The Chengannur Experiment
The Chengannur Experiment
States

The Chengannur Experiment

Hari S Kartha

Kerala is discussing the Chengannur by-election result. Although much has been discussed, much more remains to be debated yet. Prima facie and going by the numbers, it is no doubt a victory for the ruling LDF. It is more a personal victory for the ruling front's helmsman Pinarayi Vijayan. But it will be knave to conclude that it is the LDF's political victory. The result is not the people's vote for the policies and programme of the two-year-old Pinarayi regime. This is not to belittle the ruling front's spectacular performance against heavy odds or to ignore the added significance of the writing on the wall at Chengannur. There is no denying either that an official CPM candidate with the party symbol hammer and sickle in a constituency in Central Travancore has political significance.

It is no secret that even the LDF leaders who were spearheading Saji Cheriyan's poll campaign, let alone leaders of UDF and NDA were surprised by the voting pattern and the CPM candidate's huge margin. Right since the first vote was counted, Saji Cheriyan was galloping and till the end, he could maintain the lead. In every panchayat, including the once strongholds of Congress or BJP, he had the upper hand. This is what is yet puzzling to the student of politics, even twenty-four hours after the formal announcement of result. The big question is how and why.

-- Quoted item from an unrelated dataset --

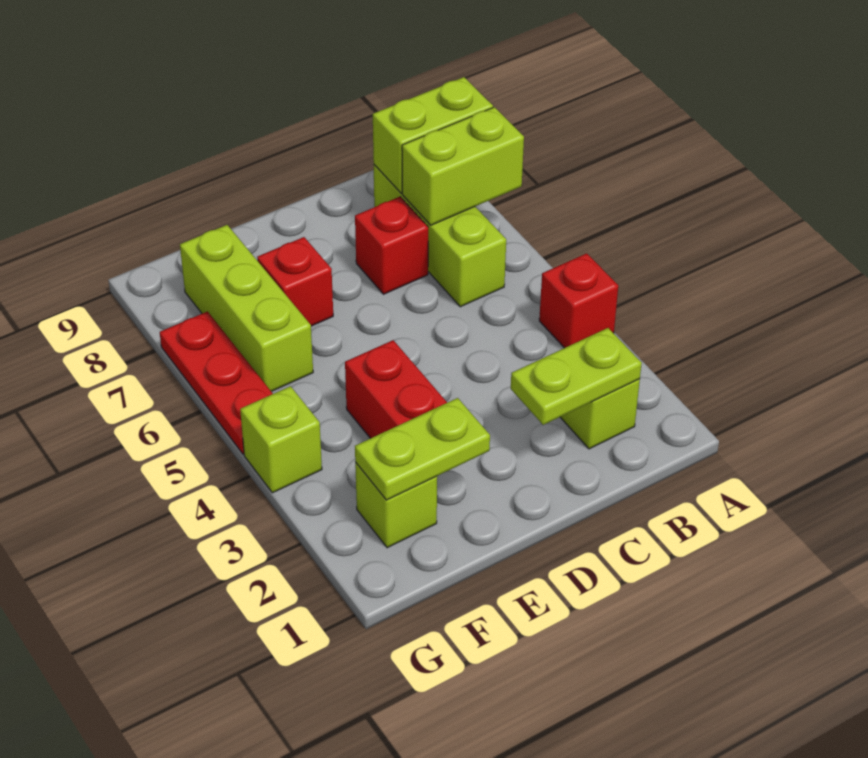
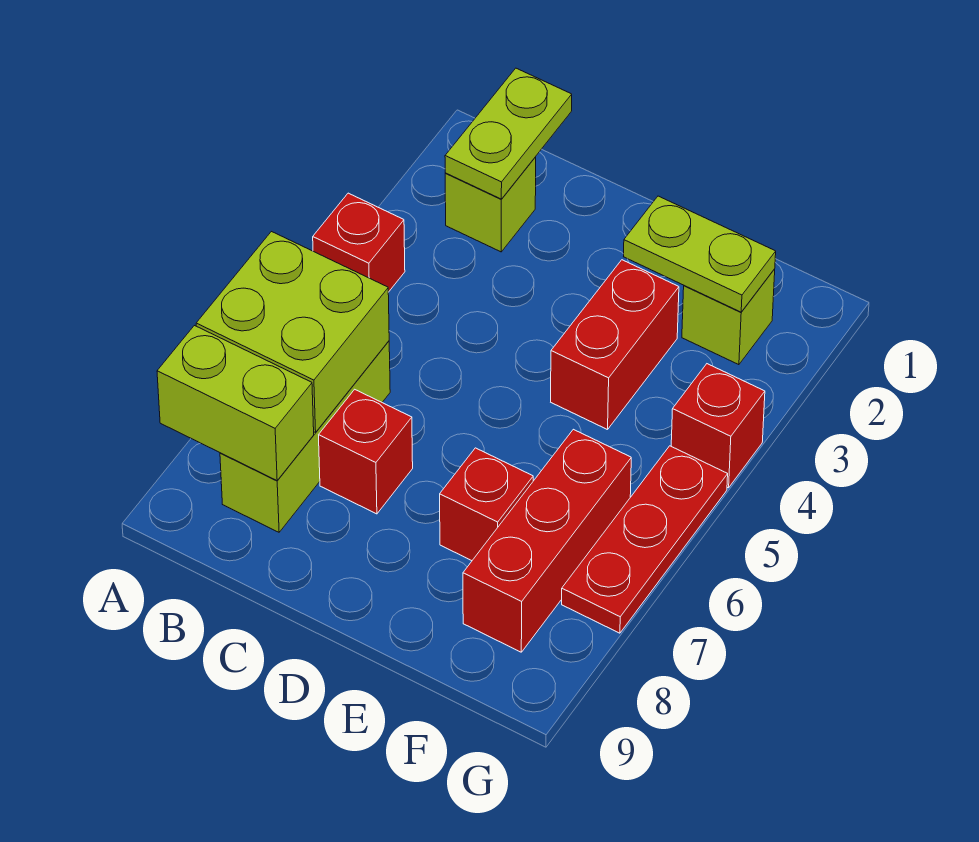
lime brick A7:B7 level 2 -> lime brick A6:B7 level 2
lime plate B2:C2 level 2 -> lime plate B1:B2 level 2
lime brick F6:F8 level 1 -> red brick F6:F8 level 1
lime brick G4 level 1 -> red brick G4 level 1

Political pundits and observers have their own different conclusions about the curious electoral phenomenon. Much of these views have been put in black and white or aired by channels. Some of the analysis is as simple as the old joke that the candidate or the front that bagged maximum votes have won. Some attribute the dismal performance by Congress to faction feud in the party while others explain it away by the lethargic and lack-lustre electioneering by the party leadership. Also for the BJP being pushed to the third position with a loss of over ten thousand votes, explanations and excuses are diverse. Even the eleventh-hour removal of its state president who was heading the election campaign is projected as a reason for the erosion of the party's votes. The ready-reason by BJP circles is that the back out by one among the NDA partners had cost them dearly at the hustings.

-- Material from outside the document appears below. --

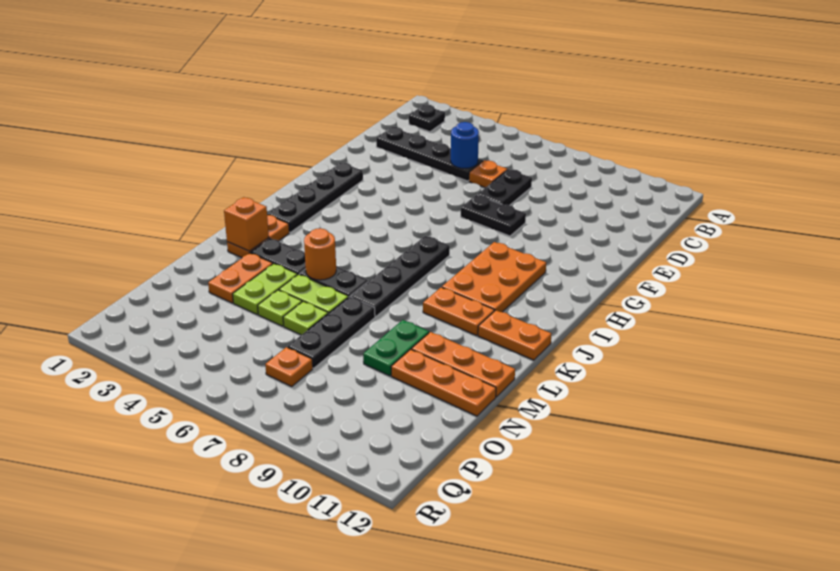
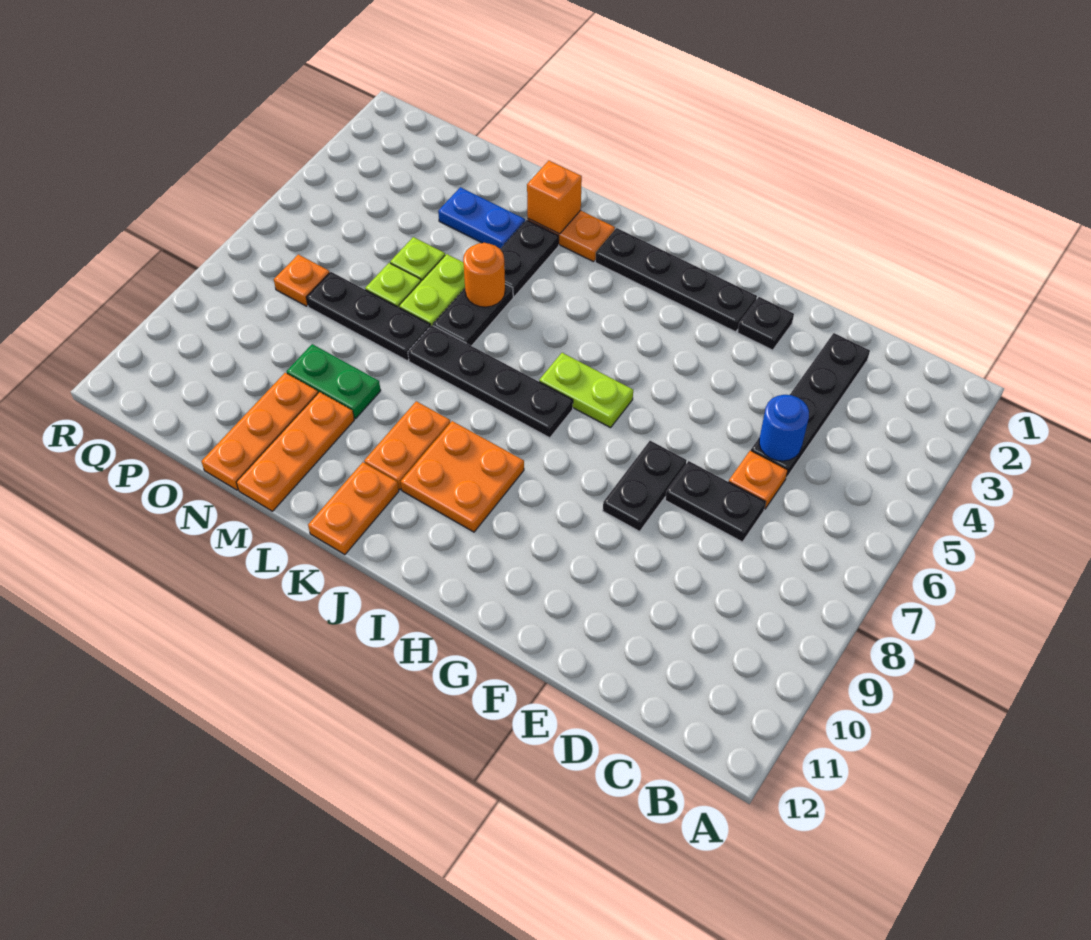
black plate B2 level 1 -> black plate F2 level 1
orange plate H9:J10 level 1 -> orange plate I9:J10 level 1
orange plate M3:N3 level 1 -> blue plate M3:N3 level 1
lime plate M4:N4 level 1 -> lime plate H6:I6 level 1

Having pointed out all the above, the crucial feature of Chengannur bypoll still remains camouflaged. Glaringly, right from the beginning, the CPM election strategy and campaign style was different. The party's target voters were identified far in advance and upon them was focused the whole campaign from day one. Even the selection of candidate was with the target voters in mind. The party extended an olive branch to the Church. Going by the poll result, whether one accepts it or not, the Church seems to have responded positively. The CPM going out of the way to placate the Church could be dubbed as an ideological compromise. But it could also be interpreted as realpolitik where ideology always takes the back seat.

Therefore from the communal point of view, Chengannur witnessed a new polarisation. While votes of the religious minorities consolidated to the benefit of CPM, the majority community's votes got split with one chunk going to Congress and the other to BJP. If this trend continues in the elections to come, CPM and LDF may find the sailing smooth in the parliament and assembly elections. CPM has very successfully used the RSS-BJP bogey to rally minority communities under the red flag. Much ahead of the announcement of the election, CPM state secretary Kodiyeri Balakrishnan significantly commented that Congress chose a candidate convenient enough to woo the Hindu vote bank. Even on the eve of polling, the election plank of CPM was that Congress was pursuing soft-Hindutwa at Chengannur. Chief Minister Pinarayi Vijayan even went to the extent of dubbing Ayyappa Seva Sanghom as an RSS outfit of which, he alleged the Congress candidate was a leader. Although he was Ommen Chandy's own choice for candidature, the former Congress chief minister's close rapport with the Orthodox church did not bring electoral dividends. and the Congress lost to CPM who was smarter in befriending the church leaders. BJP had to contend with the hardcore Sangh Parivar votes.

Now if this latest experiment in the country's political crucible is to stay, then both Congress and BJP will have to redraft their respective strategy. For BJP, it may be easy to opt hard Hindutwa in Kerala. But Congress will be in a dilemma.

They can neither afford to ignore their traditional votes from among minority communities nor take for granted the majority community's votes. That means the final fight in the days to come will have to be between CPM and BJP. Already Saji Cheriyan had been saying time and again during the final phase of the election campaign that in Chengannur it was a straight fight between CPM and BJP thereby hinting that to defeat BJP, all minority community members should vote for him rather than wasting votes for the Congress candidate. Also the CPM leaders, unlike during past election campaigns, never dared allege that BJP would swap votes with Congress. The CPM strategy is therefore clear. Their obvious message was "members of all minority communities unite, you have nothing to lose but keep BJP at bay".